昨年、調査捕鯨船団乗組員によるクジラ肉の組織的な横領を告発して逮捕・起訴されたグリーンピース・ジャパンの2人、佐藤と鈴木の裁判でも、調査の段階で日新丸の乗組員たちが証言したクジラ肉のやり取りについての内容が隠されたまま裁判が行われようとしています (注2)、(注3)。
この最高裁での判断が、日本の刑事裁判の行方を大きく左右することになります。 最高裁判所が国際基準に沿って証拠の開示を決定するよう、署名にご協力ください。よろしくお願いします。
このサイバーアクションは、いただいた3000通以上のメッセージを最高裁へ証拠開示の決定前に届けるために10月28日に第3集約をいたしました。
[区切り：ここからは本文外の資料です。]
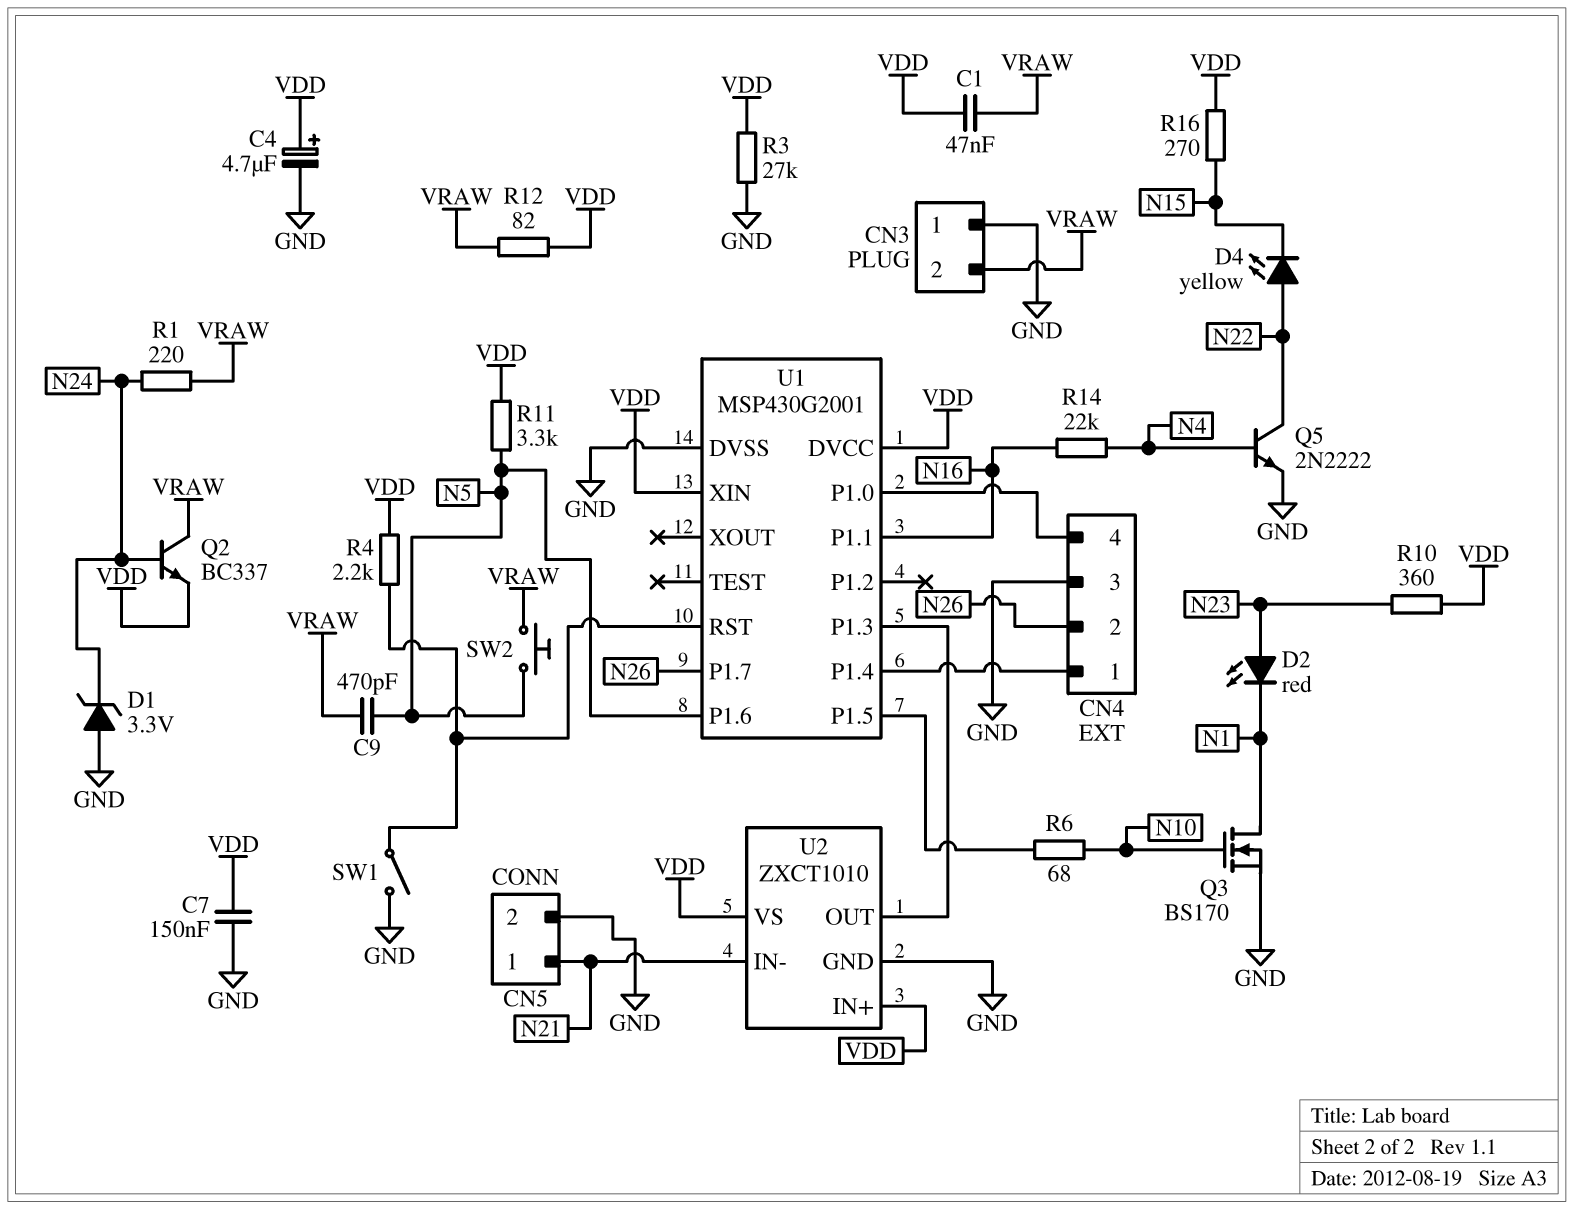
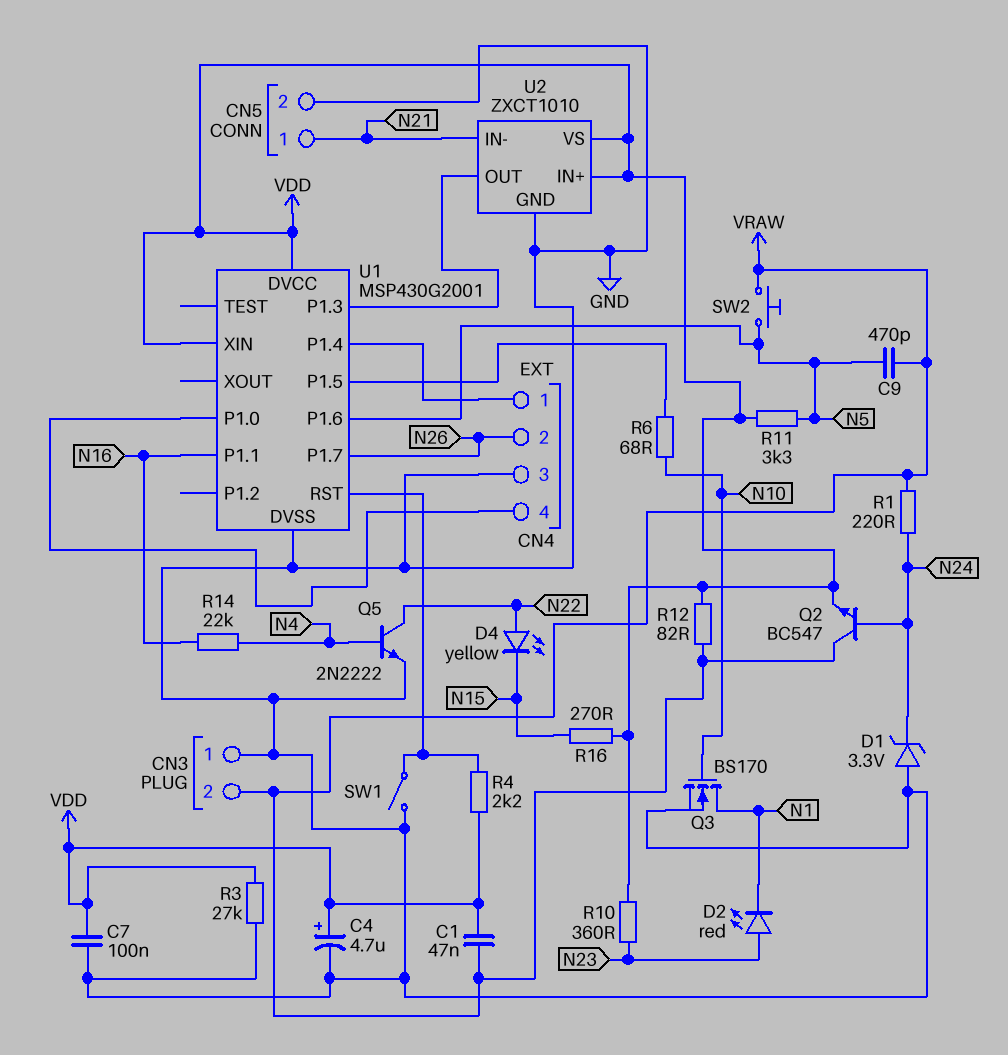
C7: 150nF (GND, VDD) -> 100nF (GND, VDD)
Q2: NPN BC337 (B N24, C VRAW, E VDD) -> NPN BC547 (B N24, C VRAW, E VDD)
たくさんのご参加ありがとうございました。
注1: 国連からの勧告
委員会は、規約第14条3に規定された保障に従い、締約国が、防御権を阻害しないために弁護側がすべての関係資料にアクセスすることができるよう、その法律と実務を確保することを勧告する(国連規約人権委員会で出された日本政府に対する勧告CCPR/C/79/Add.102 1998年11月19日)など
注2: 特別抗告で最高裁判所に判断を仰ぐ:証拠の不開示は「憲法違反」
佐藤と鈴木の弁護団は、弁護活動に必要で検察官が所有する証拠を不開示とすることは刑事被告人の諸権利を定めた日本国憲法37条2項や国際人権(自由権)規約14条3項(b)などで保障された公平な裁判を受ける権利に違反し、さらに国際的な基準から逸脱しているとして、2009年10月9日、最高裁判所に特別抗告しました。
この最高裁での判断が、日本の刑事裁判の行方を大きく左右することになります。
注3: 民主党も証拠開示を公約
民主党は、その政策インデックス2009において「刑事裁判での証拠開示の徹底を図るため、検察官手持ち証拠の一覧表の作成・開示を義務付ける」と述べて問題を認識し、部分的とはいえ改善を約束している。